Engineering Entropy-Driven Nanomachine-Mediated Morphological Evolution of Anisotropic Silver Triangular Nanoplates for Colorimetric and Photothermal Biosensing.

Abstract

A DNA/RNA biosensor capable of single nucleotide variation (SNV) resolution is highly desirable for drug design and disease diagnosis. To meet the point-of-care demand, rapid, cost-effective, and accurate SNV detection is of great significance but still suffers from a challenge. In this work, a unique nonenzymatic dual-modal (multicolorimetric and photothermal) visualization DNA biosensor is first proposed for SNV identification on the basis of an entropy-driven nanomachine with double output DNAs and coordination etching of anisotropic silver triangular nanoplates (Ag TNPs).

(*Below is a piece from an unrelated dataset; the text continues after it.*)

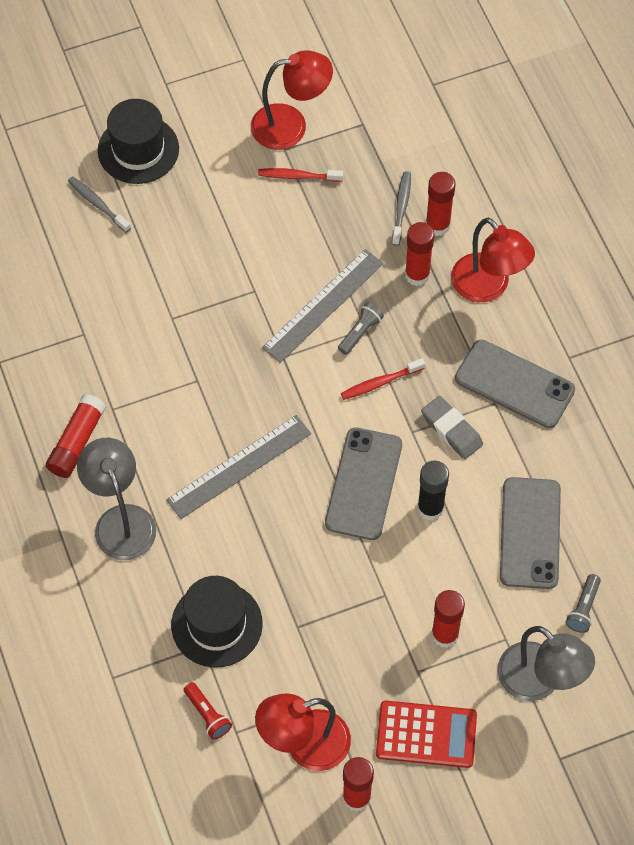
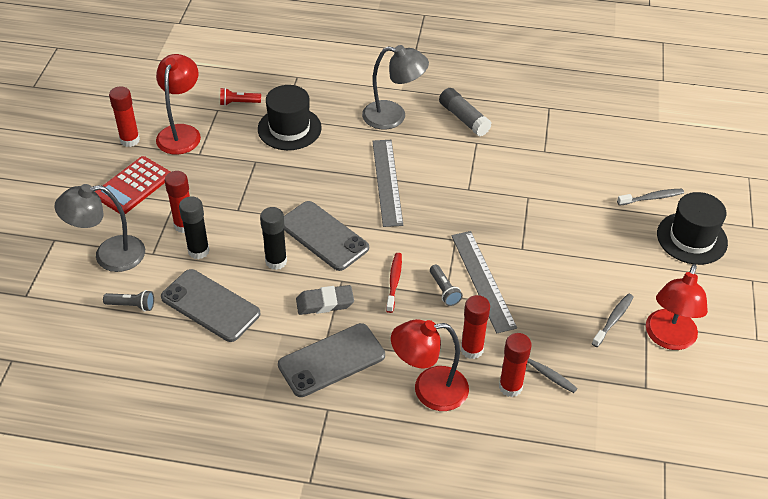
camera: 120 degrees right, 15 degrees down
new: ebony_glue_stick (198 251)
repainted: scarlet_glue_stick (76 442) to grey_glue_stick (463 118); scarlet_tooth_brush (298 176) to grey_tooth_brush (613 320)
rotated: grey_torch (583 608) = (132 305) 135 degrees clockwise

When the target initiates the DNA nanomachine, the liberated multiple output DNAs can be utilized as a bridge to produce a superparamagnetic sandwich complex. The incoming poly-C DNA can coordinate and etch highly active Ag+ ions at the tips of Ag TNPs, causing a shift in the plasmon peak of Ag TNPs from 808 to 613 nm. The more target DNAs are introduced, the more output DNAs are released and thus the more Ag+ ions are etched. The noticeable color changes of anisotropic Ag TNPs can be differentiated by "naked eye" and accurate temperature reading. The programmable DNA nanotechnology and magnetic extraction grant the high specificity. Also, the SNV detection results can be self-verified by the two-signal readouts. Moreover, the dual-modal biosensor has the advantages of portability, cost-effectiveness, and simplicity. Particularly, the exclusive entropy-driven amplifier liberates double output DNAs to bridge more poly-C DNAs, enabling the dual-modal visualization DNA biosensor with improved sensitivity.